- Relator(a)
- Ministra Maria Thereza de Assis Moura
- Órgão julgador
- Sexta Turma
- Data do julgamento
- 03/12/2013
- Data de publicação
- 13/12/2013
STJ – Acórdão, Rel. Ministra Maria Thereza de Assis Moura, Sexta Turma, j. 03/12/2013, p. 13/12/2013
PROCESSO PENAL. HABEAS CORPUS. TRÁFICO DE DROGAS. (1) IMPETRAÇÃO PARALELA À INTERPOSIÇÃO DE RESP. IMPROPRIEDADE DA VIA ELEITA. (2) MINORANTE DO § 4º DO ART. 33 DA LEI 11.343/2006. NÃO-INCIDÊNCIA. MOTIVAÇÃO: VULTOSA QUANTIDADE DE DROGA APREENDIDA. ILEGALIDADE. AUSÊNCIA. ORDEM NÃO CONHECIDA. 1. Não é viável o emprego do habeas corpus paralelamente à interposição do recurso especial, num cenário em que se pretende ver prestigiada a garantia constitucional como remédio tendente à salvaguarda do sagrado direito de liberdade, ao tempo em que se busca enaltecer a lógica do sistema recursal posto. 2. Inexiste ilegalidade flagrante a justificar o conhecimento da ordem quando, para afastar a incidência do § 4º do artigo 33 da Lei 11.343/2006, serve-se da vultosa quantidade de droga apreendida.
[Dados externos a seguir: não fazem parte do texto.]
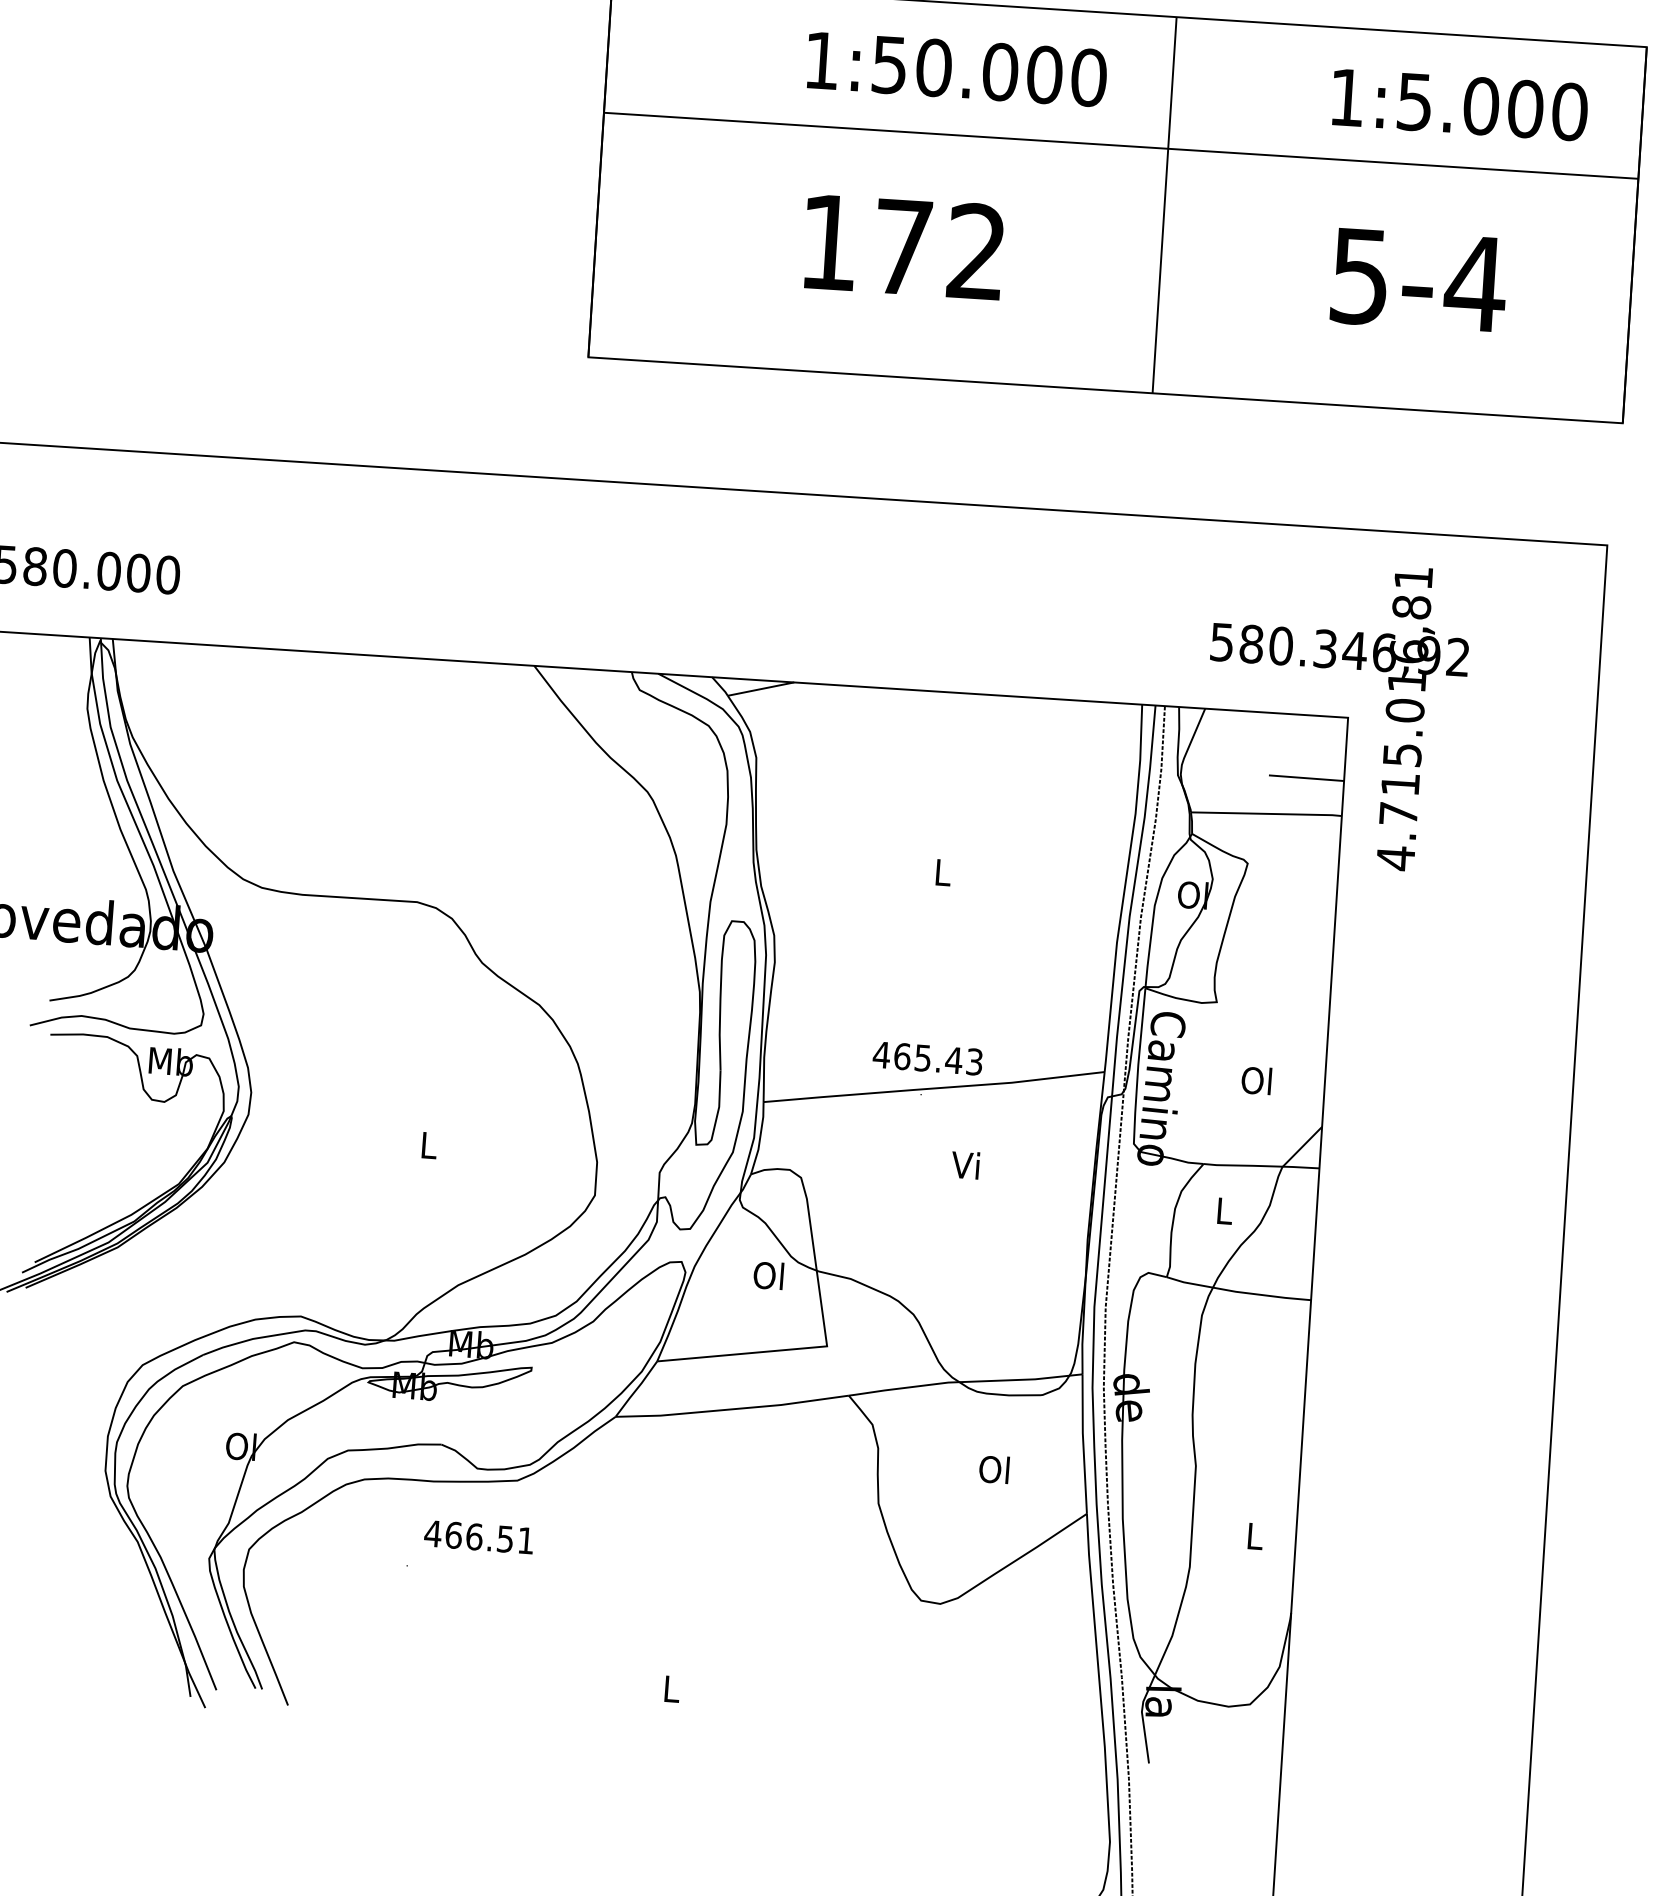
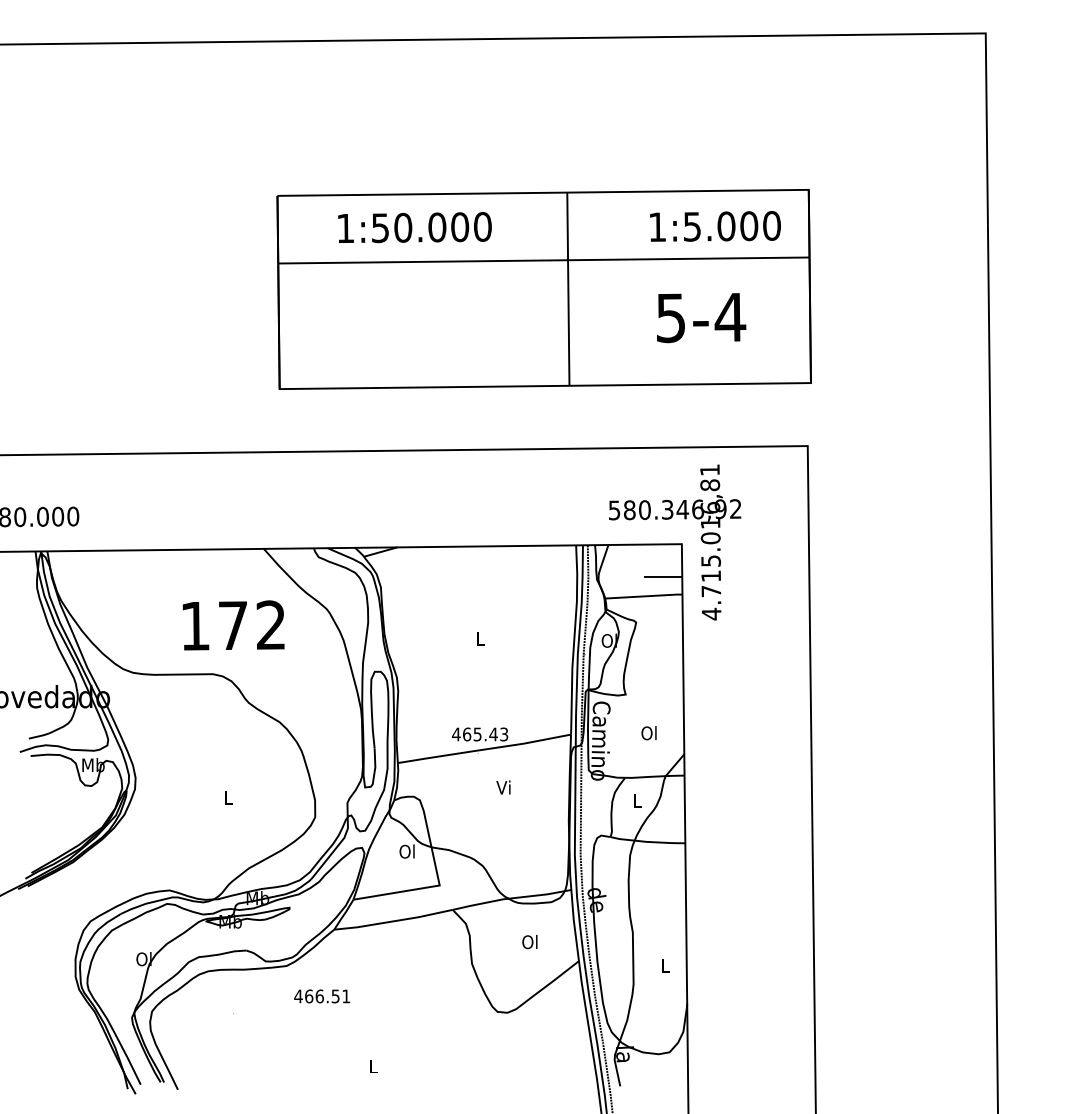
text: (955, 68) -> (414, 227), moved
text: (903, 246) -> (233, 625), moved
text: (479, 1537) -> (322, 996), moved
As peculiaridades acerca de a quem pertenceria esta ou aquela parcela dos entorpecentes apreendidos, no contexto de imputação na forma de concurso de agentes, não é viável na estreita via eleita, ainda mais quando se deixa de bem aparelhar a impetração com a cópia da denúncia. Trata-se, pois, de caso a ser resolvido por meio do ônus da prova objetivo, pelo qual, diante de situação em que há insuficiência/inexistência de elemento de cognição, passa-se a perquirir sobre o ônus da prova subjetivo, ou seja, a quem caberia a produção da prova preconstituída do constrangimento ilegal, que em sede de habeas corpus incumbe ao impetrante. 3. Ordem não conhecida. (HC n. 272.851/SP, relatora Ministra Maria Thereza de Assis Moura, Sexta Turma, julgado em 3/12/2013, DJe de 13/12/2013.)